BANZA January 2016 Issue | Page 21

It’s sweltering in Trou-aux-Biches, the kind of heat that melts the ice cubes in your caramel macchiato faster than you can say, Kardashian. I am holed up in my room on Laval Road watching Leonardo DiCaprio’s new movie, The Revenant when suddenly… Knock Knock! Roda Ahmed is checking if we’re still meeting. Forget the meeting at Le Pescatore, a restaurant on Coastal Road; let’s just have it here. Roda prefers to tell her story in chronological order. So she starts by giving me the lowdown about her country. She comes from Somaliland. Officially known as the Republic of Somaliland. It is a self-declared state which lies in the north-western part of Somalia on the South Coast of the Gulf of Aden. It has about 3.5 million residents.

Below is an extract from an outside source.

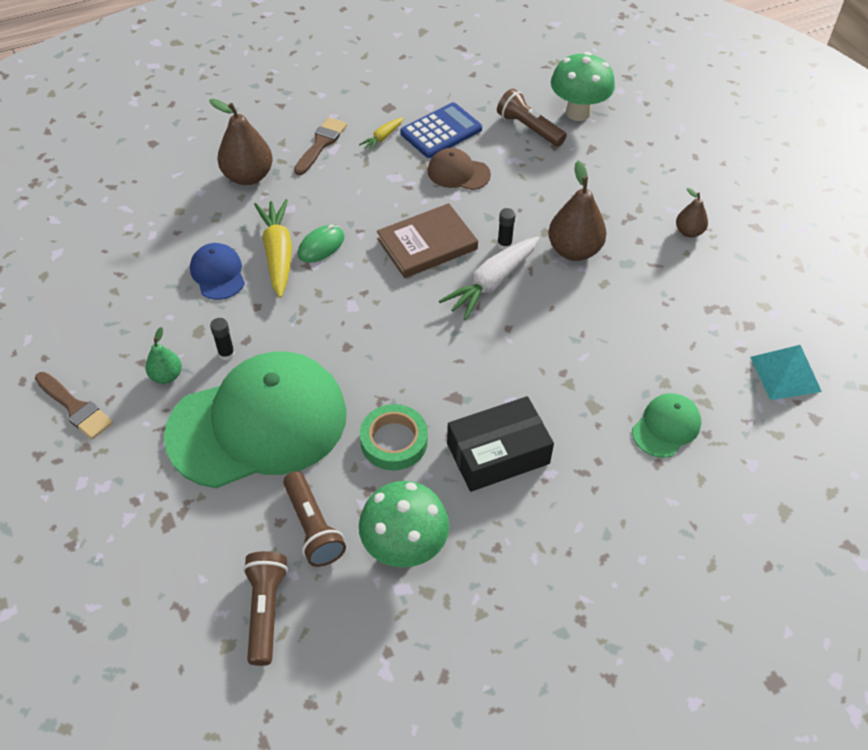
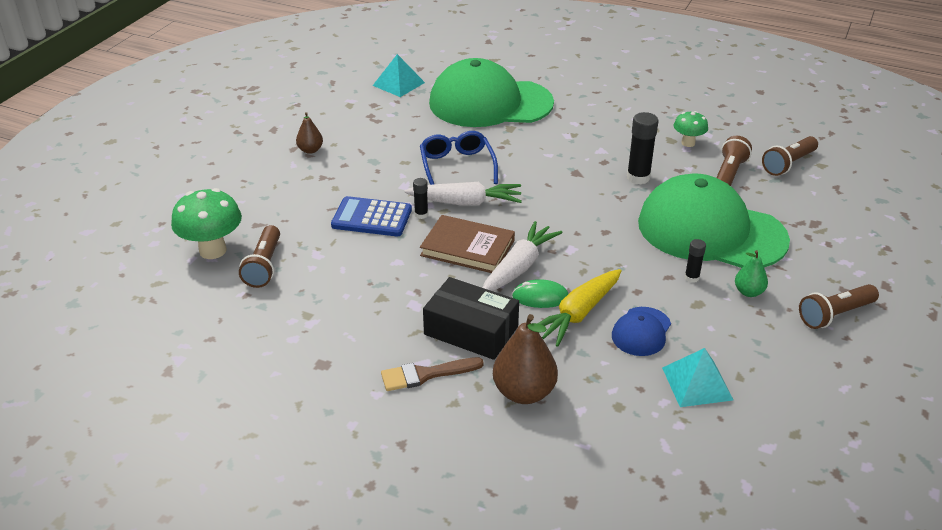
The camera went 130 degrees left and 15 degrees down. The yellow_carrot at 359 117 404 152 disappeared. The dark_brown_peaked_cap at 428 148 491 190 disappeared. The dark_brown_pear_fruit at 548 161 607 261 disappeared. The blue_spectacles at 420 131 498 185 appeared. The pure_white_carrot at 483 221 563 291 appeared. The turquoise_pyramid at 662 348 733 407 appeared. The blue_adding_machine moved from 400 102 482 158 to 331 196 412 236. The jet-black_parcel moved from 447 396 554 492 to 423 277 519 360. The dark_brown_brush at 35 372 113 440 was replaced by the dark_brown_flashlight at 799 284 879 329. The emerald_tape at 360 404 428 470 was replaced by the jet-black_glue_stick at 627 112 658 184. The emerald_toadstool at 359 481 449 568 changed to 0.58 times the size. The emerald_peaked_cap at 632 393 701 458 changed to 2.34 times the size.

The fact that it has not yet been recognized internationally agitates Roda and she plans to do something about it. “My first major target in life is to see my country being recognised, and for people stop asking me impertinent questions about Somaliland: where is Somaliland? Is it another name for Somalia?” she says. I’m curious. So I pop the question, what do you think could help solve this problem? Her reply, “I think having young leaders in the government could help make the process of being recognised easier. I noticed that the older generation tends not to learn from mistakes. Somaliland proclaimed her independence in 1991 but was not recognized. It has been 24 years now, and still we’re not recognised as a country. If our leaders had known what they’re missing, I’m sure we would have been recognised already. That’s why I think we need new young leaders with new approaches to tackle such issues.” Roda grew up in Hargeisa, the capital and largest city in Somaliland with about one million people. Despite being an urban space, girls are highly underestimated in the society. It is taken as Gospel that girls are not supposed to go to school or work in the tertiary sector. “They think a girl is born to take care of her husband and children. This is absurd!” she exclaimed. “In school, when any opportunity arises, boys are the only ones who get selected even when there is a girl who tops the class. Teachers tell us because we’re going to get married, we don’t need great success in other areas,” she adds.